For a time the excitement of being in a theatrical production gave us respite from the sad state of the rebel soldier we'd left quite possibly dying, but I dared not even think of that. I suppose it's unchristian, but I think the bright lights and tumultuous applause took our minds completely. The stage--built by the prisoners--is small but utterly delightful. I continue to be amazed by the varied talents one can garner simply by imprisoning a section of the American armies. Which side they fought for doesn't seem to be a factor. The fort boasts several excellent carpenters; the lights (every candle and lamp on the key was pressed into service) had been cunningly shaped and aimed by a union deserter from New York. Before the war he worked for a clothier in the city of New York, and one of his tasks was to provide attractive lighting for the window displays and the live mannequins. We even had an exquisitely painted backdrop provided by a burglar-cum-muralist from Philadelphia. War and theater seem to be good bedfellows.
Despite this "innocent maid" being rather long in the tooth and not a maiden by any stretch of the imagination, Tilly's and my "'Tis True I Have Flirted" was very well received. I do believe we would have gotten a
standing ovation had I not insisted Tilly put her underskirts and knickers back on in spite of the heat. What the girl was thinking, I cannot say. Under the bright lights burning all round our makeshift stage she would have looked like a burlesque queen.

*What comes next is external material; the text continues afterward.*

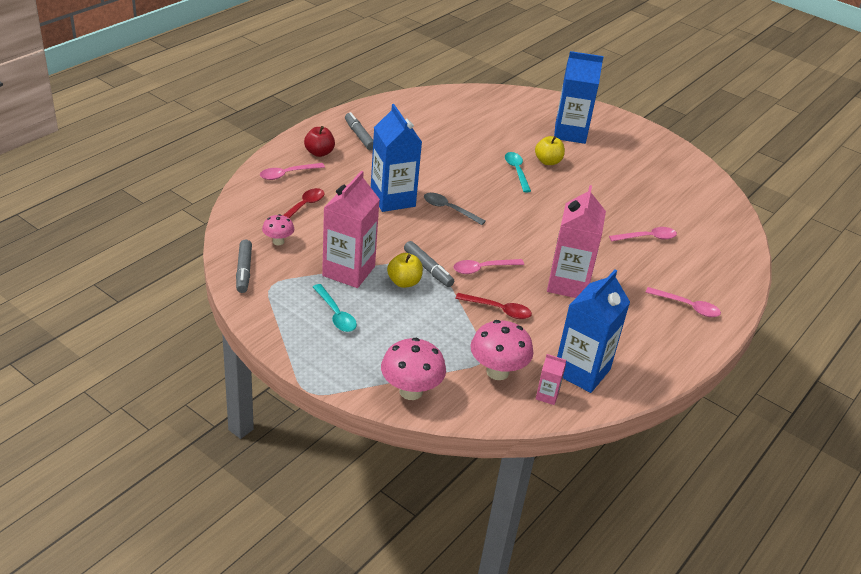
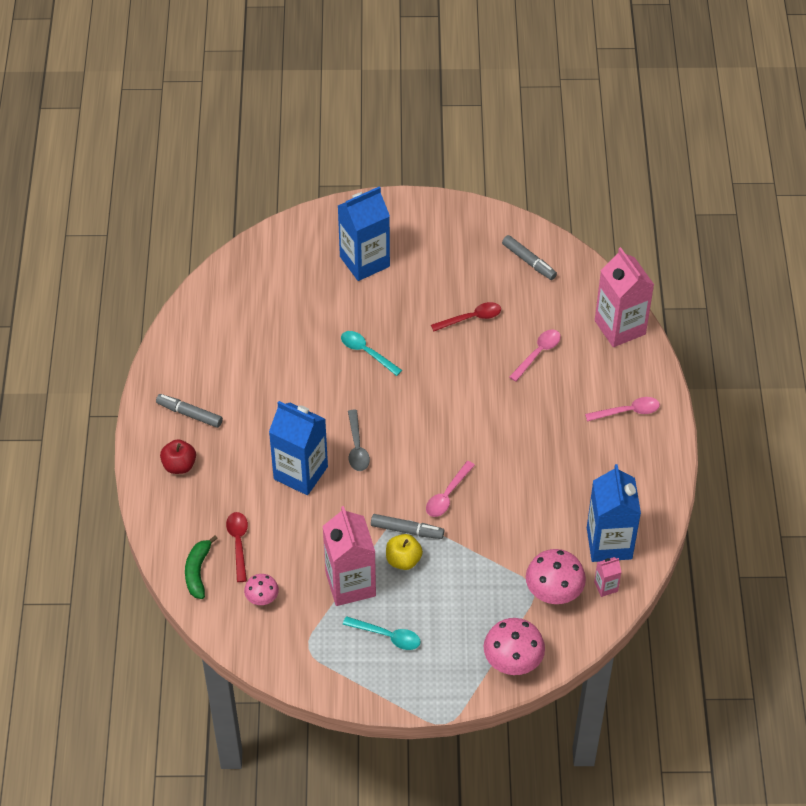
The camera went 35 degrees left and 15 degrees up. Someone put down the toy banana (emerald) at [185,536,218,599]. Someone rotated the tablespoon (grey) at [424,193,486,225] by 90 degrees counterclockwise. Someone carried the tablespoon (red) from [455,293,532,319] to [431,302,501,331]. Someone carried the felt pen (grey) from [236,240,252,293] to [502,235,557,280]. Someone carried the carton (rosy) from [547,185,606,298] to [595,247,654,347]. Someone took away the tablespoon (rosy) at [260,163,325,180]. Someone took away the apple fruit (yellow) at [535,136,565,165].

Both of us had a wonderful time. Tilly can be excused by her youth, I suppose. As for me, I must simply be a vain and shallow creature for all the thought I gave that battered boy during my brief moment of glory. I did happen to notice that the fort's surgeon had not abandoned his seat in the center of the third row despite the fact we had sent a boy with a message about Joel. Evidently he didn't feel the health of one rebel soldier--and one reputed to have celebrated our dear Mr. Lincoln's death--was worth missing an entertainment.
I think the evening would have been an unqualified success had not a minor riot broken out. Two numbers after Tilly's and my triumph, as a magician was pulling two rats from an old hat (rabbits being hard to come by in the middle of the ocean and rats, he assured us, being really rather clever creatures), there was a great hullabaloo from the parade ground.
The men in the audience grew restive, and a handful of the officers stood up and left. My stage business being finished but for the curtain call, I slipped out the back of the mess hall behind the stage and hid myself in the shadows of the new construction to see what the noise was about. Soldiers being so outnumbered by prisoners, we live with the fear of an uprising, though the unfortunate wretches condemned to serve their time here have shown no such inclination. At first I thought this long-held fear had come to pass. The parade ground, so ghostly and quiet when Tilly and I went out earlier, was teeming with men in various states of dress. Some carried lanterns, a few with torches or candles, all were grumbling or shouting, creating a noise that was truly frightening.
I was standing behind a pile of bricks the engineers were to use for the barracks's foundation and thought myself alone. When I felt someone grab my shoulder, I screamed. In the general hubbub, all was confusion, noise, fire and darkness, and no one heard me. When I found Tilly had followed me out, I was so angry and relieved I nearly slapped her. I think only knowing how it feels to be on the receiving end of that sort of hurt stopped my hand.